To reach our Paris goal, the Trudeau government increased the carbon tax from a maximum of $50 per tonne in 2022 to $170 per tonne by 2030. Beyond the carbon tax – which is the centerpiece of the plan – the government introduced new spending measures on items such as energy-efficient building retrofits, incentives for zero-emission vehicles, and renewable energy projects, among dozens of other initiatives.

While reducing greenhouse gas emissions to tackle climate change is a priority, the issue is how we actually achieve the goal. We acknowledge that setting a price on carbon is the most efficient (i.e. least costly) way to reduce emissions as it provides the flexibility for individuals and businesses to either pay the price of emitting or find cheaper ways to reduce emissions, rather than mandating one single approach through regulations.

However, several key conditions must be met for carbon pricing to deliver on the promise of cost-effective emissions reduction.

First, a carbon tax should be revenue neutral. Ottawa currently rebates 90 per cent of the revenues in the form of lump-sum payments to households. The remaining 10 per cent is used to finance grants for energy efficiency projects.

More importantly, the way we use carbon tax revenues matters. To mitigate the damage on economic growth, revenues from the carbon tax should be used to reduce other more harmful taxes such as personal and business income taxes—something several Scandinavian countries have done.
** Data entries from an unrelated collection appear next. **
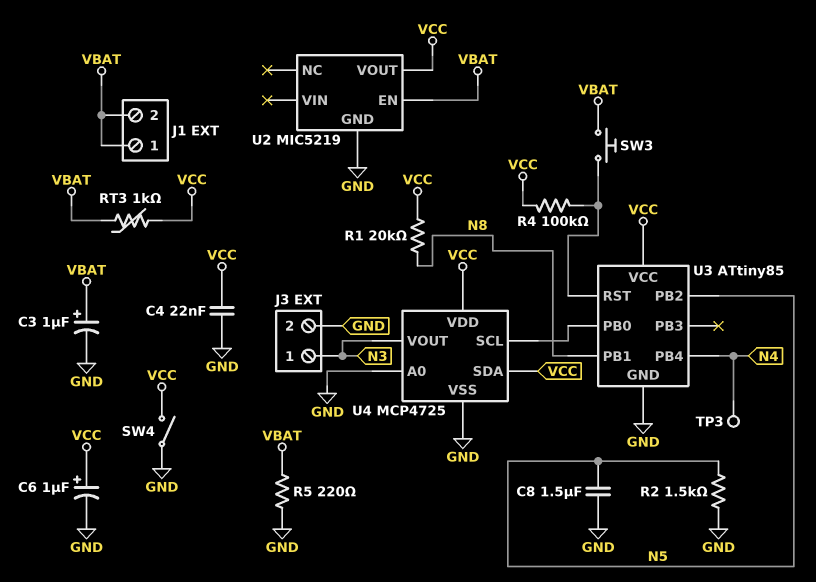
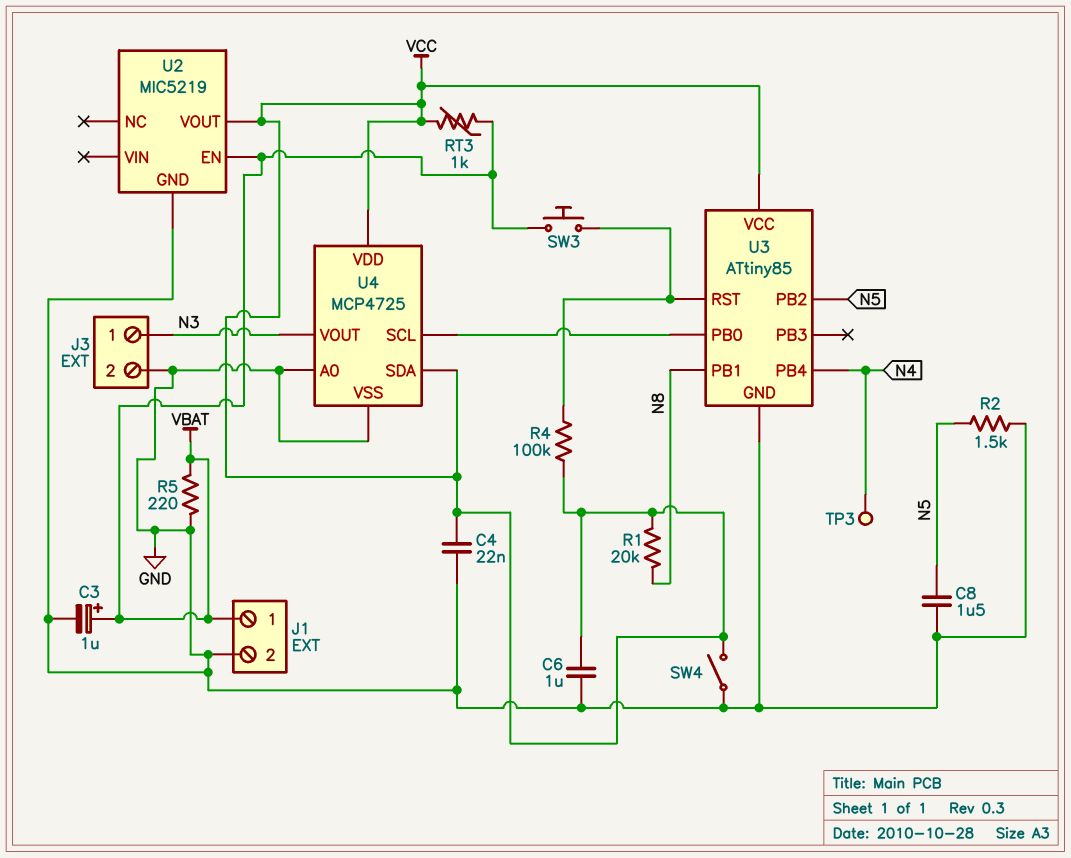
C6: 1uF (plus VCC, minus GND) -> 1uF (GND, VCC)
J1 pin 2: VBAT -> GND

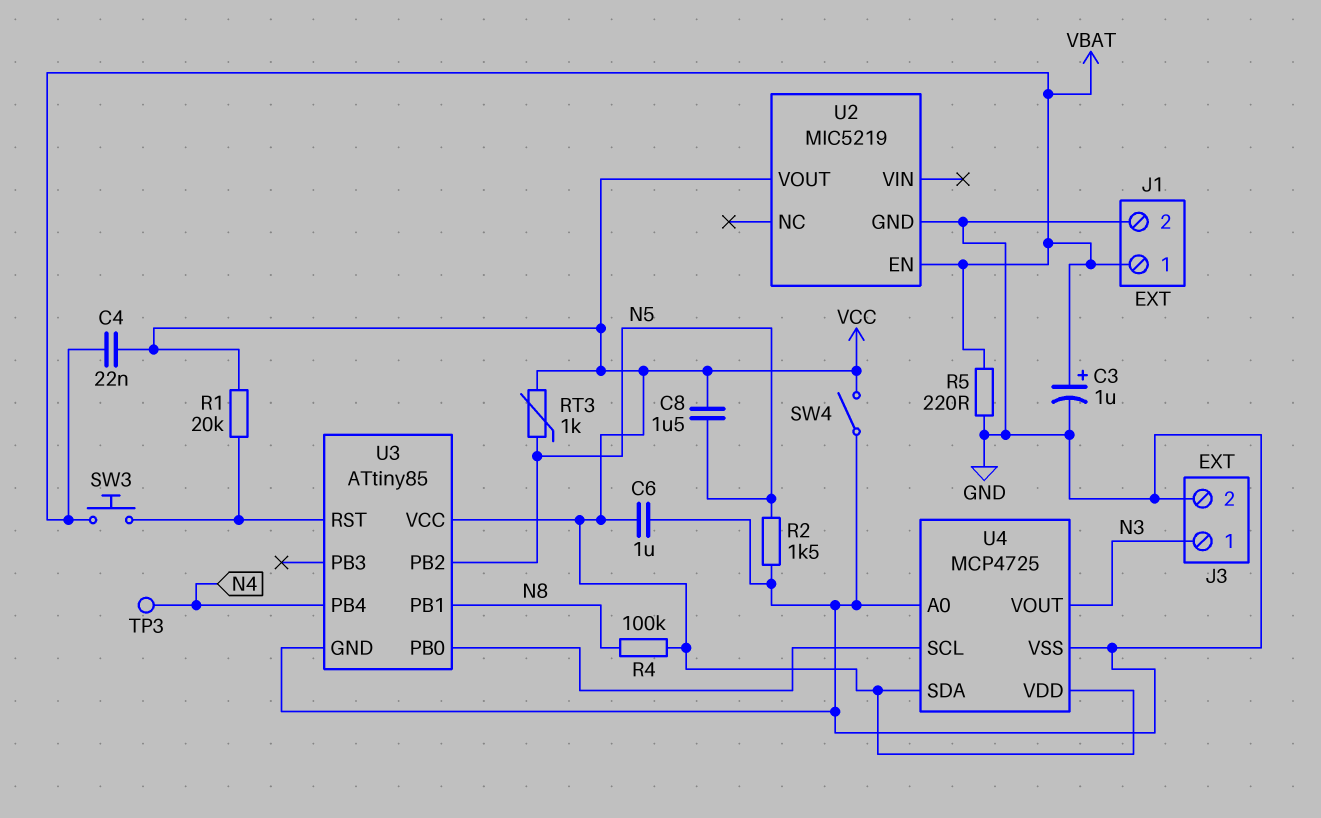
C4: 22nF (GND, VCC) -> 22nF (VBAT, VCC)
C8: 1.5uF (GND, N5) -> 1.5uF (N5, VCC)
R1: 20k (N8, VCC) -> 20k (U3/RST, VCC)
R4: 100k (U3/RST, VCC) -> 100k (N8, VCC)
RT3: 1k (VBAT, VCC) -> 1k (N5, VCC)

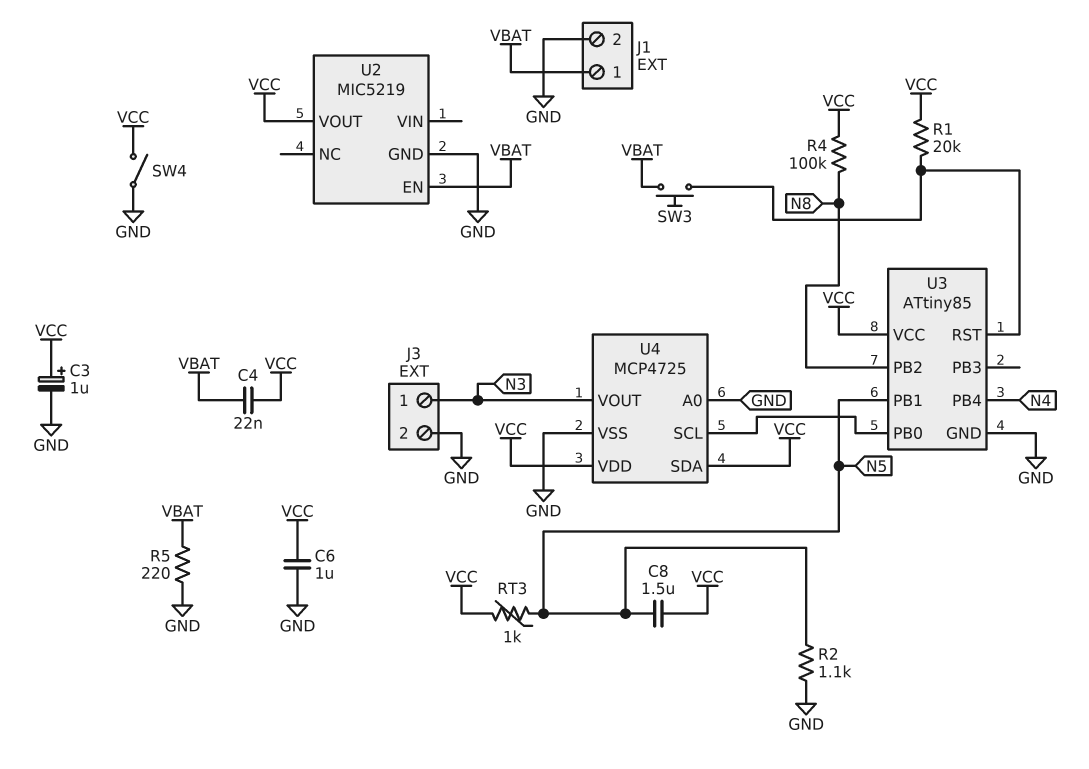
C3: 1uF (plus VBAT, minus GND) -> 1uF (plus VCC, minus GND)
R2: 1.5k (GND, N5) -> 1.1k (GND, N5)
TP3: test point (N4) -> none
U3 pin PB1: N8 -> N5
U3 pin PB2: N5 -> N8

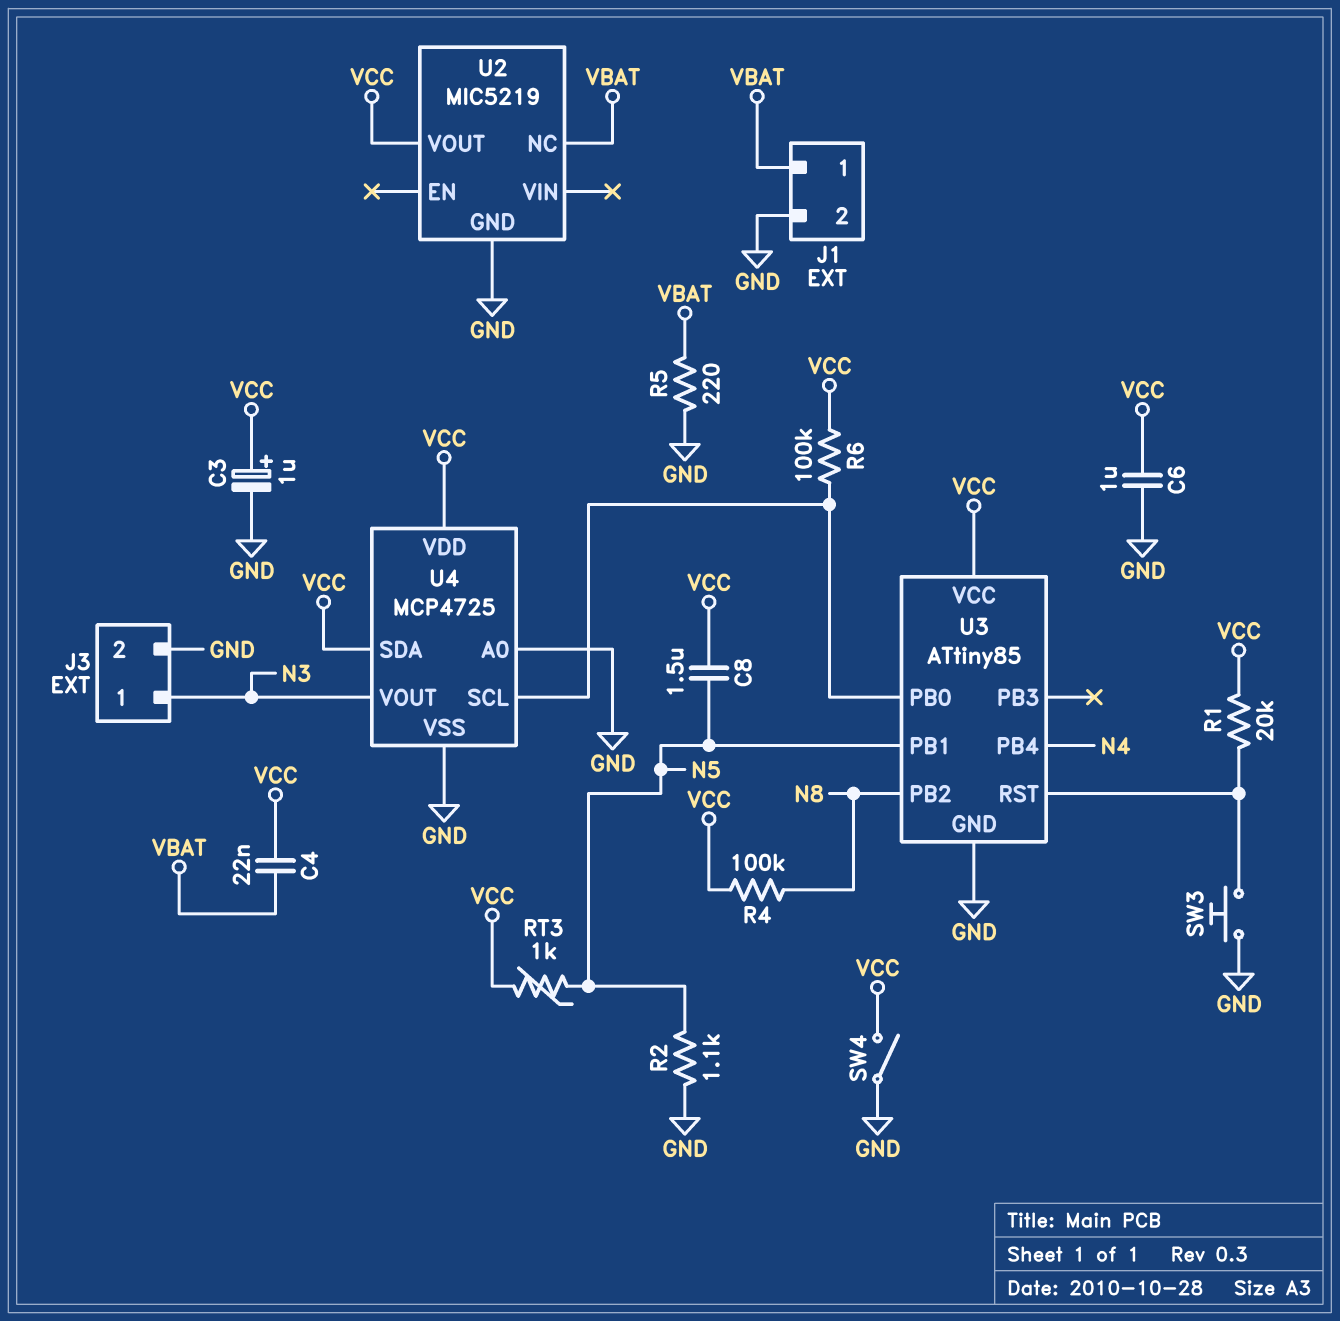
R6: none -> 100k (U3/PB0, VCC)
SW3: button (U3/RST, VBAT) -> button (GND, U3/RST)
U2 pin EN: VBAT -> none
U2 pin NC: none -> VBAT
In this way, economic incentives are improved as a method to improve economic growth. Using the revenues to finance a lump-sum rebate as the Trudeau government is doing does not change the incentives for investment, work, savings or entrepreneurship, and thus does very little to improve economic growth.

Second, a carbon tax should replace existing emissions-related regulations, not to be added to them. The point of a carbon tax is to rely on prices and market decisions to drive a reduction in emissions. The price of the carbon tax allows individuals to make decisions about how best to respond to the cost of emissions, either by innovating, reducing emissions or transitioning to different types of production. Retaining existing regulation prevents some of these decisions, and in other cases, changes the alternatives available. In both cases, the regulations short-circuit the price mechanism intended by the carbon tax. Unfortunately, instead of repealing existing regulations, the Trudeau plan layers the carbon tax on top of existing regulations and mandates.

Third, measures to prevent carbon leakage – where firms reorganize their activities or relocate outside of the country to avoid the carbon tax—must be part of the climate plan. Many economists argue for some type of border adjustments on imports that have GHG-related inputs and for exported goods subject to the carbon tax. The Trudeau government has committed to “exploring the potential of border carbon adjustments” in its climate plan. Nonetheless, it remains uncertain whether the government will proceed.

And finally, economics informs us that the carbon tax rate should be pegged at what economists call the “social cost of carbon,” which is the cost – current and future -- of the damage to society from one additional tonne of carbon emitted today. Recent estimates by the Biden administration peg the social cost of carbon at a range of US$19-$89/tonne by 2030. This suggests that Canada’s carbon tax rate of C$170 per tonne by 2030 is too high—even if the tax were better designed.

Overall, the Trudeau government’s climate plan has design flaws that will unnecessarily hurt our economy. While tackling climate change remains a priority, the renewed Trudeau minority government should design and implement a better, more effective, and less painful climate plan.